We tried to find him a new home, but no one wanted him, even though he was quite cute to look at and very soft and fluffy. Quite the "nermal". We came to end of our ropes and began to search for a shelter that would take him. In despair, I took him to the local animal control.
"Oh, we don't keep cats who have behavior problems: we euthanize them," the lady at the counter told me, when I completed the forms.
"What?!!!"
Now, he may have been a pisser and a shithead, but he was my pet and I wasn't going to just hand him over to be whacked. Very unhappy, I shoved Guido back into the carrier and trudged home, muttering, "we'll have to figure out a way...."
But there was no way.
A few nights later, peacefully sleeping, I felt a cat walking around on my hair. I batted at it.
"Hey.... ARRggghhh!!"
My hand was wet. My head was wet. The pillow was wet. The little bastard had decided to piss on my head! At 2 in the morning!
I shot out of the bunk like a watermelon seed pinched between wet fingers.
"Why you--!" I spluttered. I was incoherent. No more than a single articulate word could pass my lips.
I snatched up the cat by the scruff and rushed through the boat, out the stern hatch and onto the rear deck. With a heave, I flung the offending feline out, over the stern rail, straight into the canal.
"You little shit! You rotten, pissing monster! You-- you..."
And I realized I was standing on the stern deck, screaming at a cat in the canal at 2 in the morning...
stark naked.
I marched back into the boat, grabbed the nearest thing I could find to cover myself with, which was a very large, white towel, and marched back out to find the cat, wrapping the towel around me and tucking it in carefully.
It occurred to me that I couldn't let him drown out there in the canal, since that would be littering and I'd get in big trouble for that.

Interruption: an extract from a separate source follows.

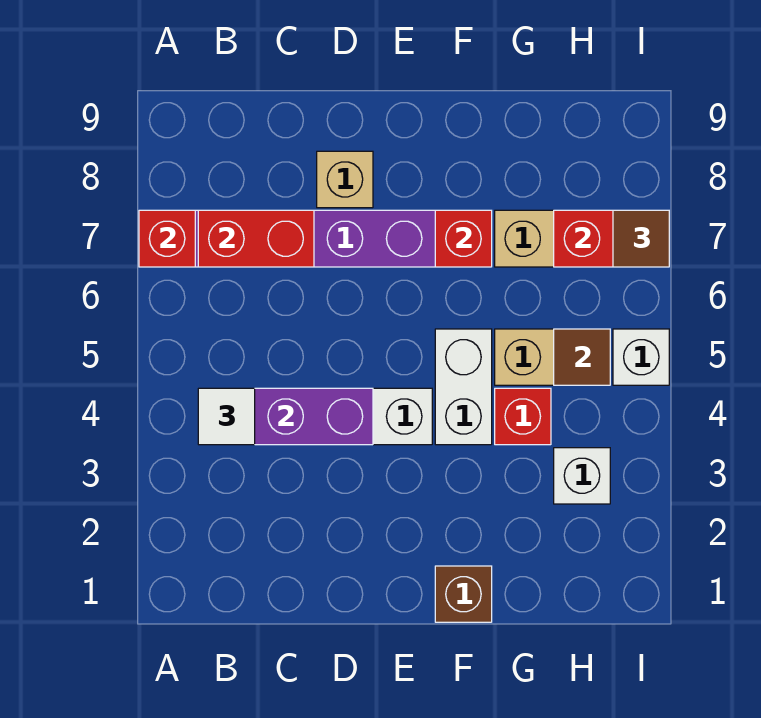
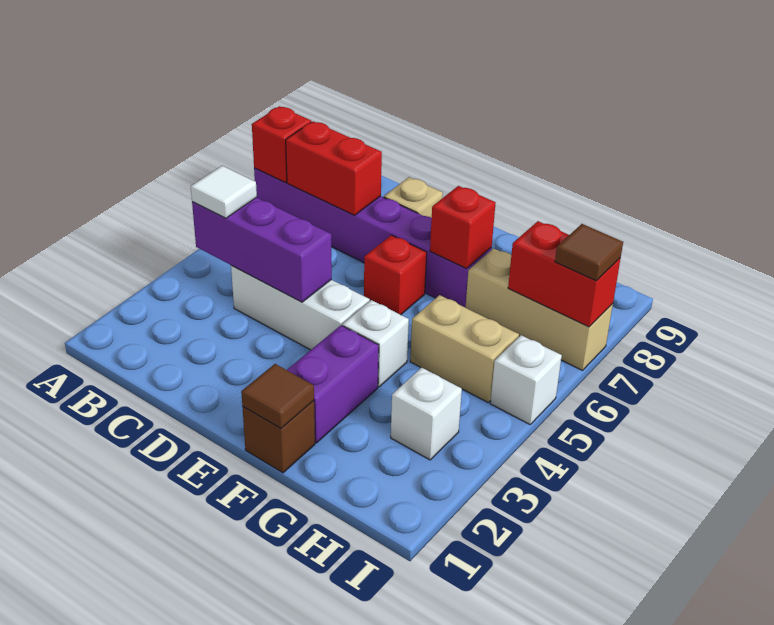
none -> purple brick F2:F3 level 1
white brick F4:F5 level 1 -> white brick F4 level 1
red brick G4 level 1 -> red brick E6 level 1
brown tile H5 level 2 -> brown tile F1 level 2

I looked for the cat, but couldn't find him. "Great," I thought. "The little bastard has gone and drowned. Terrific."
Then I heard a little scratching noise. I looked down. There was Guido, clinging to one of our neighbor's fenders. He tried to crouch down when I spotted him, but he couldn't.
"Well, hell...," I swore. I couldn't just leave him there, like that, so I bent down and hauled him out, dripping wet.

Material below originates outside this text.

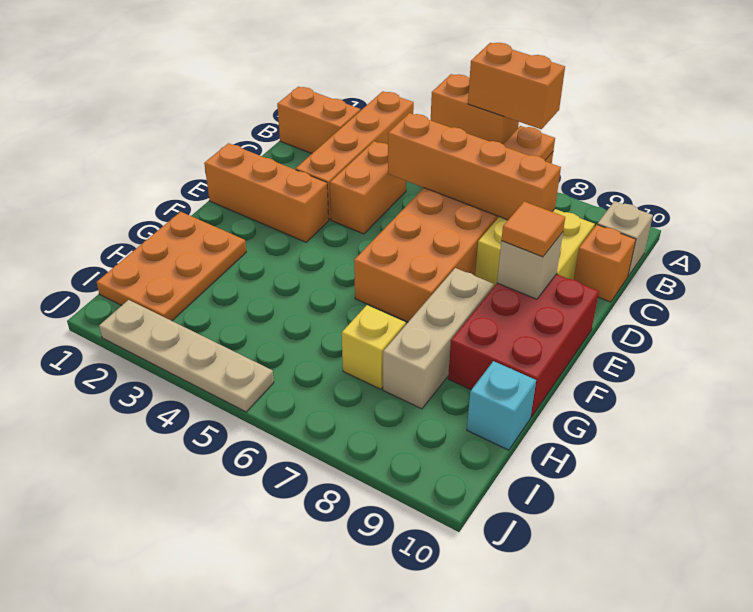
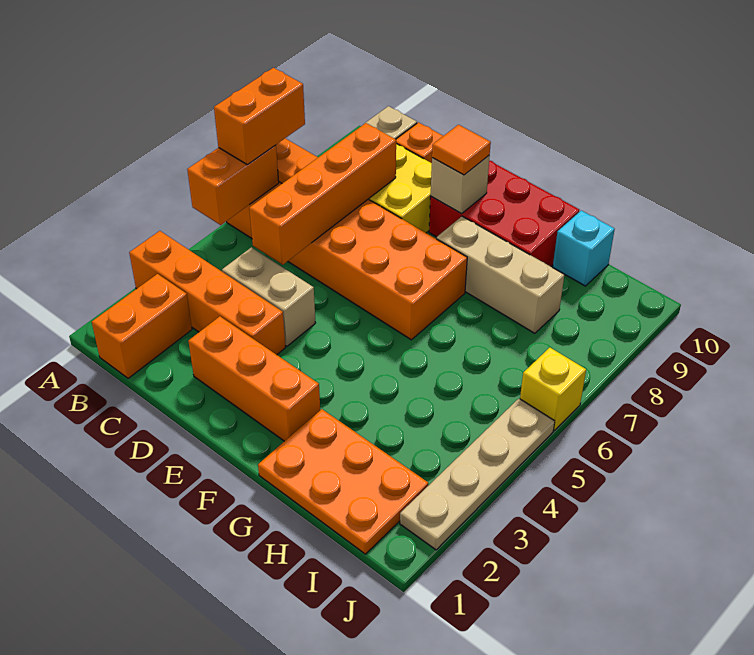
orange brick C4:D4 level 1 -> tan brick C4:D4 level 1
orange brick E1:E3 level 1 -> orange brick D2:F2 level 1
yellow brick H7 level 1 -> yellow brick J6 level 1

With much cursing, I wrapped him up in the towel and...
realized I was crouching in the middle of the dock at 2 in the morning, drying off a wet cat...
stark naked.
Again.
I grabbed the bundle of wet cat and jumped into the boat. I threw the cat into the bathroom and slammed the door on it.
"Hrm? Wha--?" said my husband from the bed.

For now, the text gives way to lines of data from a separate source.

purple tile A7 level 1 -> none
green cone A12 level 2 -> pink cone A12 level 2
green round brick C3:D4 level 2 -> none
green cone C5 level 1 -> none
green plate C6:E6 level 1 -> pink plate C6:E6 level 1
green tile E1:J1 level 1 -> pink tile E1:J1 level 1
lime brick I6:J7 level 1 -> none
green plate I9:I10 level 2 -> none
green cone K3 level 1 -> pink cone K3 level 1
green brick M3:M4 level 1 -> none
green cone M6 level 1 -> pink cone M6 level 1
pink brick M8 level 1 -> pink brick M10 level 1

He had slept through the whole thing. I tried to explain, but I couldn't get more than a swear word or two out before my ability to speak was reduced to gagging on grunts of fury.
"Cat--... piss--... head--... fucking... ggrrr...."
Finally, Jim figured it out, got out of bed and helped me change the bedding.
By now it was 3 AM and I was disgusted. I said I was going up to take a shower and wash the cat piss out of my hair.
We were out of shampoo.
I washed with fabric deodorizer and soap. And went back to bed to the sounds of a very unhappy cat locked in the head.
In the morning, after making arrangements to take Guido to the no-kill shelter 45 miles out of town, the dock manager came along.
"Umm... I've had complaints about your cat making messes on people's boats. This is just not acceptable."
"You're telling me?"
"Well, something has to be done."
"Oh, it will be.... It will be...."
Needless to say, Guido doesn't live here anymore. I like to think that he is in some little old lady's lap, purring up a storm, petting himself against her hand and being just the cutest little pink fluff ball he can be.
While being terrified of water for the rest of his life. What a pisser, eh?